The end result, though, is that the Water & Sewerage Corporation’s total operating losses were projected to fall more than seven-fold, declining by 85.6 percent from $24.915m this year to just $3.582m by 2028 at the end of the five-year period.
However, well-placed sources speaking on condition of anonymity are challenging whether the IDB loan facility will actually proceed. It is described as a “conditional credit line”, which contacts said means the Government must agree to and comply with certain policy reforms before the financing is released.
They added that one of these conditions is likely to have been an increase in the Water & Sewerage Corporation’s tariff rates - the very thing the Prime Minister has now rejected - thus raising doubts as to whether the $100m, from which the initial tranche is $50m, will be unlocked. Sources suggested that the project was a candidate to be pushed back until after the upcoming general election.
Comments
bahamianson 2 hours, 58 minutes ago
The PM seems to be the savior. You are not doing us any favours. Campaigning for National Hero, hey?

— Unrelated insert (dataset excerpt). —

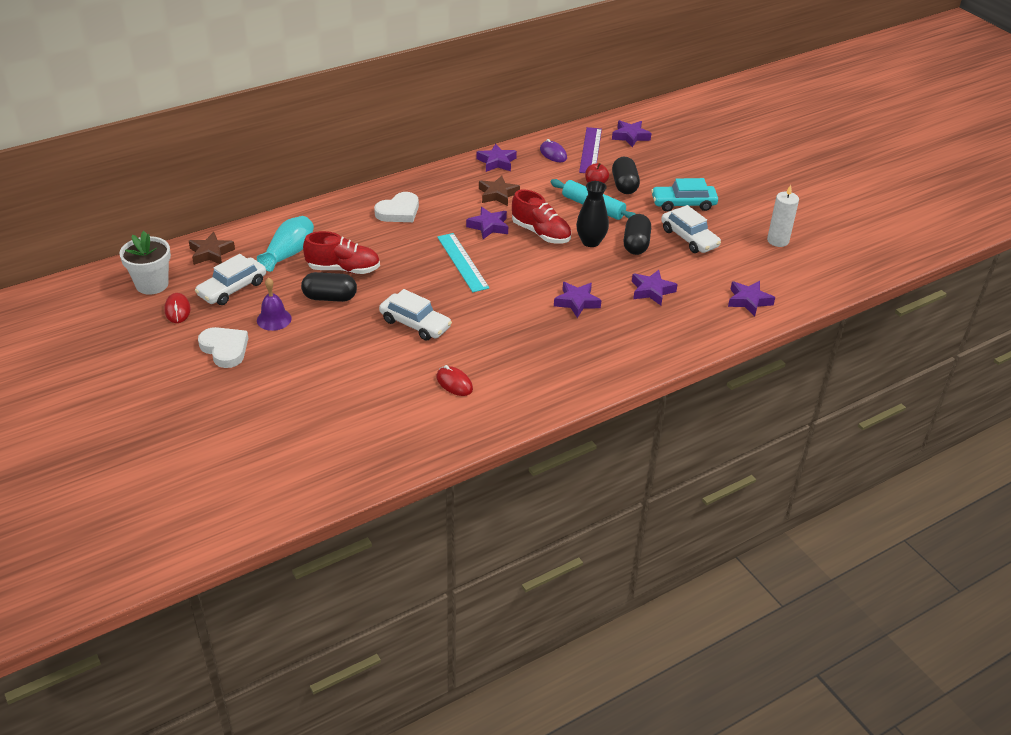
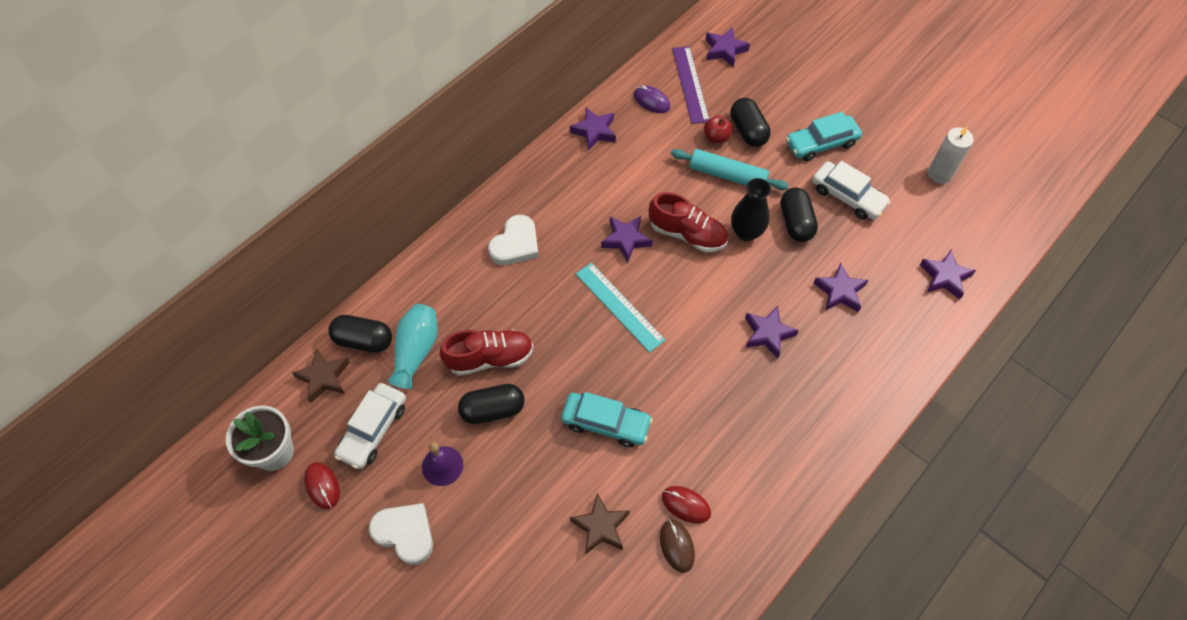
camera: 15 degrees left, 20 degrees up
(252, 240) = (364, 340): none -> black capsule
(415, 324) = (606, 423): white car -> turquoise car
(434, 404) = (677, 546): none -> brown mouse
(497, 194) = (616, 184): brown star -> brown star (600, 527)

hrysippus 2 hours, 41 minutes ago
So W&S Corporation will continue to be prevented from charging their customers enough to pay for the reverse osmosis water that they buy from Consolidated Water, so that debt will increase. The Corporation will also not be able to upgrade infrastructure or adequately maintain it. The results of this will start showing up in a few years time with more burst leaking pipes and cuts in supply. Sigh. Well at least no defense force officers or senior police people have been arrested in the US this week. Sigh.